The state should ensure that its alternate routes provide streamlined preparation that is relevant to the immediate needs of new teachers.
Minnesota does not ensure that its alternate route candidates will receive streamlined preparation that meets the immediate needs of new teachers.
Minnesota requires that alternate route programs provide a minimum of 200 instructional hours to candidates before they can assume classroom responsibilities. The state provides no specific guidelines about the nature of the coursework for its alternate route except to say that it should be research-based and focused on best practices. There is also no limit on the overall amount of coursework, nor on the amount of coursework a candidate can be required to take while also teaching.
The state requires alternate route programs in partnership with districts to provide intensive, ongoing, and multi-year mentoring and induction support to new teachers.

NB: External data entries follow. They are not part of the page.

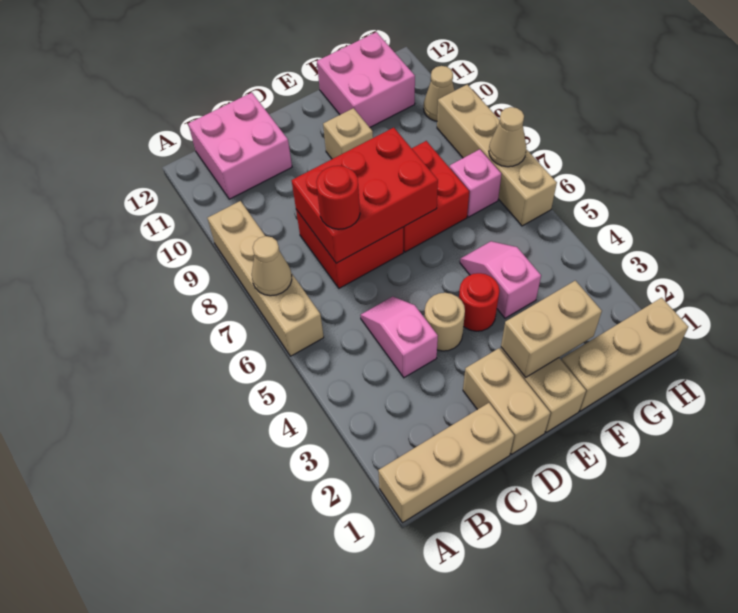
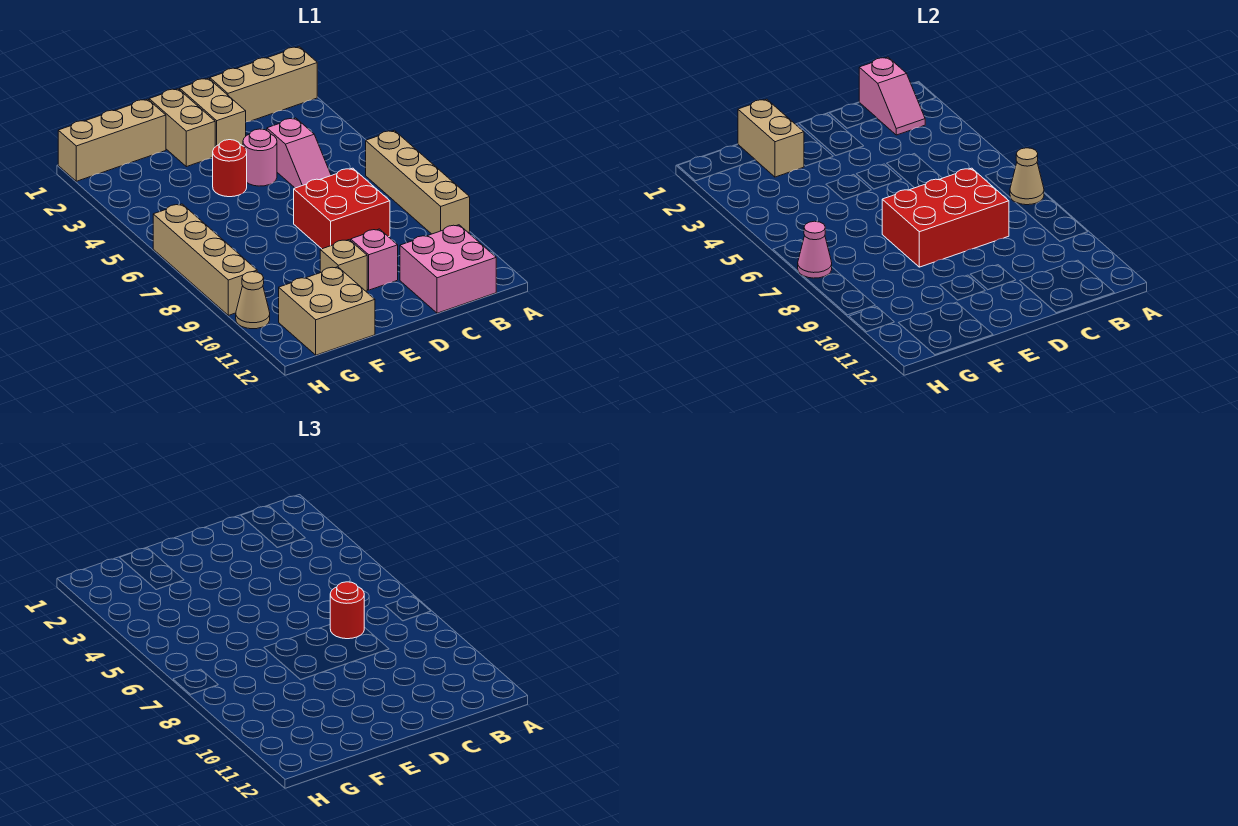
tan round brick D4 level 1 -> pink round brick D4 level 1
tan brick E2:F2 level 2 -> tan brick F1:F2 level 2
red brick E7:F8 level 1 -> none
pink slope F4:F5 level 1 top 4 -> pink slope B1:B2 level 2 top 1
pink brick F11:G12 level 1 -> tan brick F11:G12 level 1
pink brick G7 level 1 -> pink brick D10 level 1
tan cone H7 level 2 -> pink cone H7 level 2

Candidates are issued a two-year limited term license while completing the alternate route program. In some cases the state will renew this limited license one additional time for a one-year term. Upon completion, alternate route candidates may be recommended for the standard teaching certificate.
Establish coursework guidelines for alternate route preparation programs.
Simply mandating coursework without specifying the purpose can inadvertently send the wrong message to program providers—that "anything goes" as long as credits are granted. However constructive, any course that is not fundamentally practical and immediately necessary should be eliminated as a requirement. Appropriate coursework should include grade-level or subject-level seminars, methodology in the content area, classroom management, assessment and scientifically based early reading instruction.
Ensure that new teachers are not burdened by excessive requirements.
While requiring some preparation prior to entering the classroom is important, Minnesota requires alternate route candidates to take a considerable amount of coursework before they begin teaching, an amount more typically associated with a traditional preparation program. All coursework requirements should be manageable for career changers and other nontraditional candidates and contribute to the immediate needs of new teachers.
Ensure that new teachers are supported in the first year of teaching.
Minnesota should provide more detailed induction guidelines to ensure that new teachers will receive the support they need to facilitate their success in the classroom. Effective strategies include practice teaching prior to teaching in the classroom, intensive mentoring with full classroom support in the first few weeks or months of school, a reduced teaching load and release time to allow new teachers to observe experienced teachers during each school day.
Minnesota recognized the factual accuracy of this analysis. The state was also helpful in providing NCTQ with facts that enhanced the analysis.